Alors que TikTok continue son ascension fulgurante, des documents récupérés par le média The Intercept mettent à mal la politique de l’application chinoise. Cette dernière aurait ordonné à ses modérateurs de dissimuler le contenu posté par certaines catégories de personnes.

Plusieurs controverses

Il y a quelques jours seulement, TikTok annonçait l’ouverture d’un centre de transparence dans le but de permettre à des experts d’analyser ses pratiques internes. L’application, propriété du géant chinois ByteDance, a en effet créé la controverse à plusieurs reprises. Utilisée en tant qu’outil de propagande par des membres de Daesh, elle a également été accusée de transférer les données privées de ses utilisateurs à des serveurs chinois.

Au mois de septembre dernier, on apprenait par ailleurs que TikTok avait bel et bien censuré certains contenus politiques jugés offensants pour les autorités chinoises, comme les manifestations de la place Tian’anmen ou la persécution du Falun Gong. En espérant rassurer ses utilisateurs, TikTok vient d’ailleurs d’annoncer que ses derniers modérateurs en Chine allaient quitter le pays... mais désormais, de nouveaux documents révèlent que l’application modère de manière particulièrement douteuse le contenu posté par les personnes « pauvres » ou « laides ».
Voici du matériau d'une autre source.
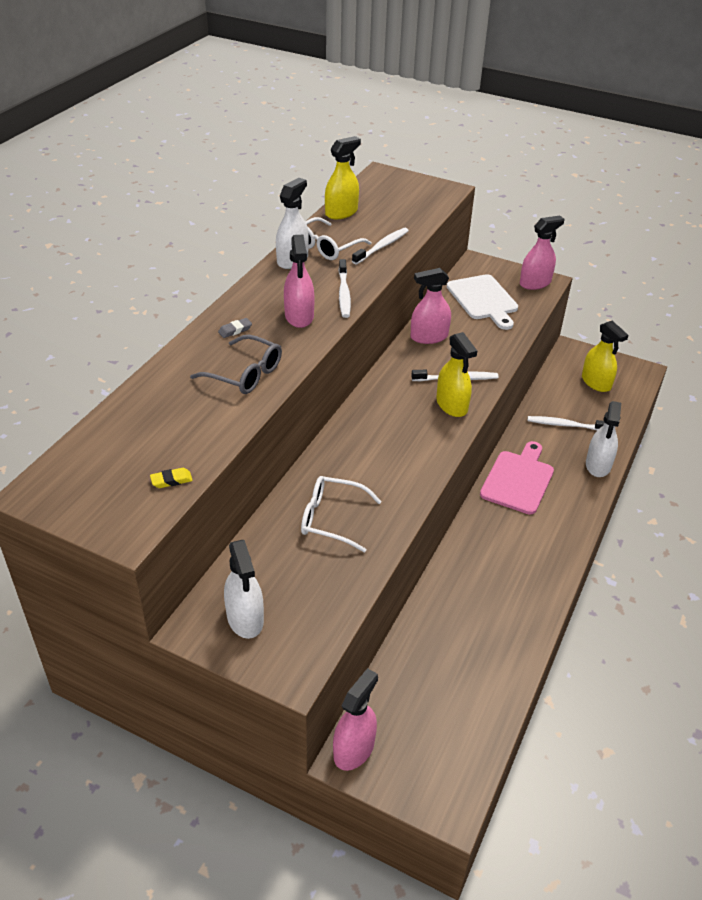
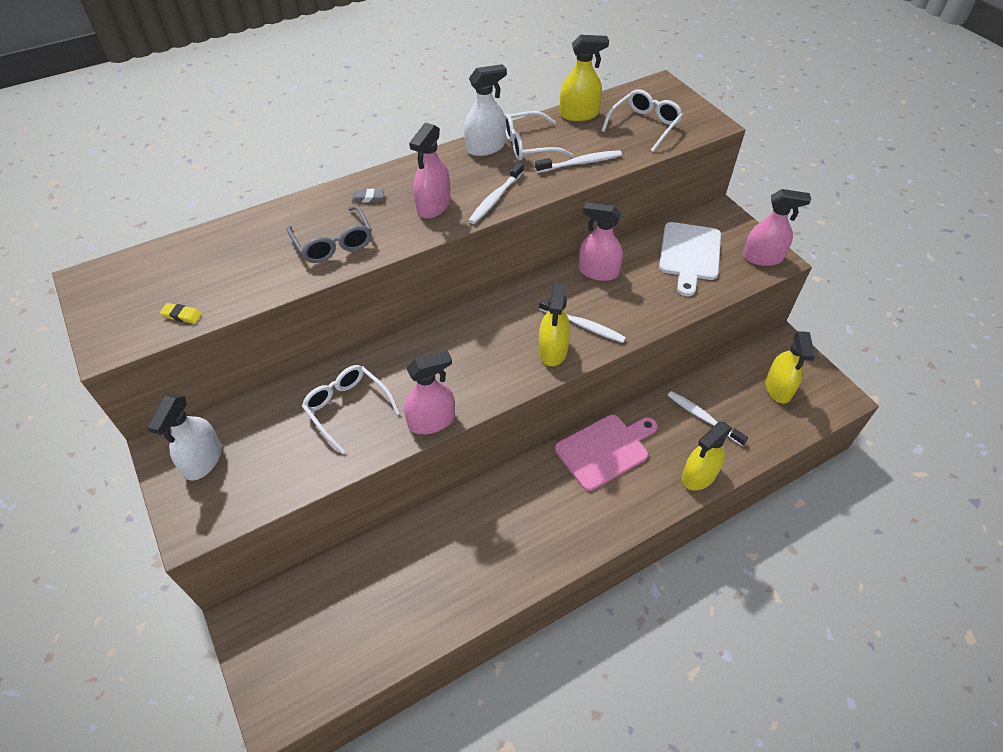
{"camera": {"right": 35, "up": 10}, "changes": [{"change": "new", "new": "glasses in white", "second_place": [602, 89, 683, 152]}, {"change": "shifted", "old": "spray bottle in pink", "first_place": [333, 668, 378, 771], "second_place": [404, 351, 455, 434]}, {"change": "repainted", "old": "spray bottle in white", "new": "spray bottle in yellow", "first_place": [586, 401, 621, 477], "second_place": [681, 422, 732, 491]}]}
Discrimination envers les seniors, les personnes souffrants de handicap et les personnes démunies

Le but de ces directives est d’empêcher certains posts d’atteindre la page « For You », qui présentent les vidéos virales de l’application à l’ouverture de cette dernière. Afin de rendre les vidéos figurant sur cette fameuse page plus « attractives », il est recommandé de ne pas promouvoir le contenu posté par les utilisateurs possédant un « corps anormal » (comprenez trop gros ou trop mince). Le document s’attaque également aux personnes âgées ou souffrant d’un handicap, puisque les personnes avec « trop de rides », des « problèmes aux yeux » ou encore des « difformités au visage » y sont aussi citées.

L’aspect physique n’est pas l’unique critère pour être censuré. Les personnes se filmant dans un endroit où l’on peut voir des « fissures dans les murs et une décoration vieille et infâme », autrement dit les personnes démunies, sont elles aussi à proscrire.

La réponse de TikTok

Interrogé par The Intercept, le porte-parole de TikTok Josh Gartner a affirmé que ces mesures « ne sont plus en service, et dans certains cas, semblent n’avoir jamais été mises en place ». Il a en outre tenu à préciser que ces directives visaient à empêcher le harcèlement en ligne que ces personnes étaient susceptibles de subir.

On peut toutefois se poser des questions sur cette dernière justification, puisque le terme de harcèlement n’est cité dans aucun des documents. Par ailleurs, des sources ont déclaré à The Intercept que ces politiques étaient encore en vigueur au sein de l’application à la fin 2019… De quoi remettre en doute les récentes explications de TikTok, qui affirmait au mois de septembre dernier que les anciennes directives n’étaient plus au goût du jour.